Me he perdido en ciudades, porque me cerraste oportunidades para perderme en ti.
Y joder, como escuecen las lágrimas cuando caen sin paracaídas por mis mejillas, chocando contra mis labios, haciendo que desee saborear de nuevo tu sabor. Pero a mí, que las lágrimas no me hacen más rojos los ojos, si no los labios, vuelvo a querer saborearlos, y morderlos, teniendo en cuenta que antes fueron siempre tu perdición.
Y lo sabes, que estoy perdida en esta ciudad sin tu mano, como cuando recorría cada milímetro de ellas en público, porque en privado no te privabas de recorrerme entera.

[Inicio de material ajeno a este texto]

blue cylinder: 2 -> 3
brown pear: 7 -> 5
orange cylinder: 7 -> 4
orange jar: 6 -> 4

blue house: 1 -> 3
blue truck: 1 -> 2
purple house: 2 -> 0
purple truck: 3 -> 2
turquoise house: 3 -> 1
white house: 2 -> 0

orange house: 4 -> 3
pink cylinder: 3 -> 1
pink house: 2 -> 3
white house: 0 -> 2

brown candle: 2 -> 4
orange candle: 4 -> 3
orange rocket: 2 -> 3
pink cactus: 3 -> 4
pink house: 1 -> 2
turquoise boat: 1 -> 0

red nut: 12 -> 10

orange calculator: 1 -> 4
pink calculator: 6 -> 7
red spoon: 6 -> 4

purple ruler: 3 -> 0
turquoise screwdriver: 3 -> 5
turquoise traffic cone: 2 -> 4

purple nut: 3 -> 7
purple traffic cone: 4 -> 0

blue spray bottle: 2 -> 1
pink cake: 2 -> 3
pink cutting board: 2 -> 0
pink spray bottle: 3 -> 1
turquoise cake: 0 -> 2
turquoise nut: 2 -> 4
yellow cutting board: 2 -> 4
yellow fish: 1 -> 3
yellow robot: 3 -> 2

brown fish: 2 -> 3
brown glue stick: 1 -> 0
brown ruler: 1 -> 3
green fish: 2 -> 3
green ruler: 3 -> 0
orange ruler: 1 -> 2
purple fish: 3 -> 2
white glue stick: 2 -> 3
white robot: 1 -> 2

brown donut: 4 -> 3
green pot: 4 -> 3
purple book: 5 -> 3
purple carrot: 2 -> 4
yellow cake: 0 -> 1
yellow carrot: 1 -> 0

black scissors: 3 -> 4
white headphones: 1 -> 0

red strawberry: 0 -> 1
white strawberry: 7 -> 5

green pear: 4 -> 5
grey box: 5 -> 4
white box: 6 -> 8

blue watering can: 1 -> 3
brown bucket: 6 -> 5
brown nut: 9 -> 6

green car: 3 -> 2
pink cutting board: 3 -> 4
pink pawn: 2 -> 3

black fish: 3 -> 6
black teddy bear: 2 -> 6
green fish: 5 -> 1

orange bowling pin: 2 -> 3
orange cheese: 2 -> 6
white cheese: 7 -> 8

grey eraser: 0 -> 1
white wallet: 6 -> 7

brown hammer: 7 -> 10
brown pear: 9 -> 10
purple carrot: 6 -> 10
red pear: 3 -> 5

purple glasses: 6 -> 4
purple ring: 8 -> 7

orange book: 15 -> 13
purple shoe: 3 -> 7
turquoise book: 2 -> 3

Tú, que supiste como romper las barreras, ahora deberías estar aquí recogiendo todo lo que te dejaste, y has sido tan cabrón de dejarme tu recuerdo para quemarme el cuerpo al mirar las cicatrices de tus besos.
Le estuve pidiendo al tiempo un tiempo para seguir perdiéndome en ti, o más bien suplicándole que retrocediera para que tú quisieras seguir perdido en mí.
Dijiste que yo había sido aquello que habías buscado y ahora que te has ido, que supongo que es porque te diste cuenta que no buscaste bien, porque estás, pero sin estar.
Que quisiera seguir perdida en tu boca, que sigue siendo mi abismo más temido, ¿pero no dicen que los miedos se superan afrontándolos? Quisiera seguir perdida en tu pecho, aspirando aromas que ahora ya ni puedo y quisiera recordar, y créeme, podría pedir para navidad tu perfume. Quisiera seguir perdida en tu mirada, que en realidad no era nada del otro mundo, porque ya era mi mundo. Y quisiera seguir perdida en tu interior, que jamás había sentido yo una tormenta de tal calibre, aunque si hablamos de calibres, sigo sopesando con que arma matar tu recuerdo.
He pisado el suelo deseando que se hundiera bajo mis pies y volver al infierno, para sentir de nuevo lo que era estar en tu cama, mordiéndote la seguridad y tratándome mis vergüenzas.
Porque sí, porque estoy deseando correr hacía ti y perderme, para olvidarme, para dejar de llorarte, para dejar de no estar a tu lado, aunque tú sigas en todos mis lados.
Aunque perderme, que si lo piensas, yo ya estaba perdida sin ti.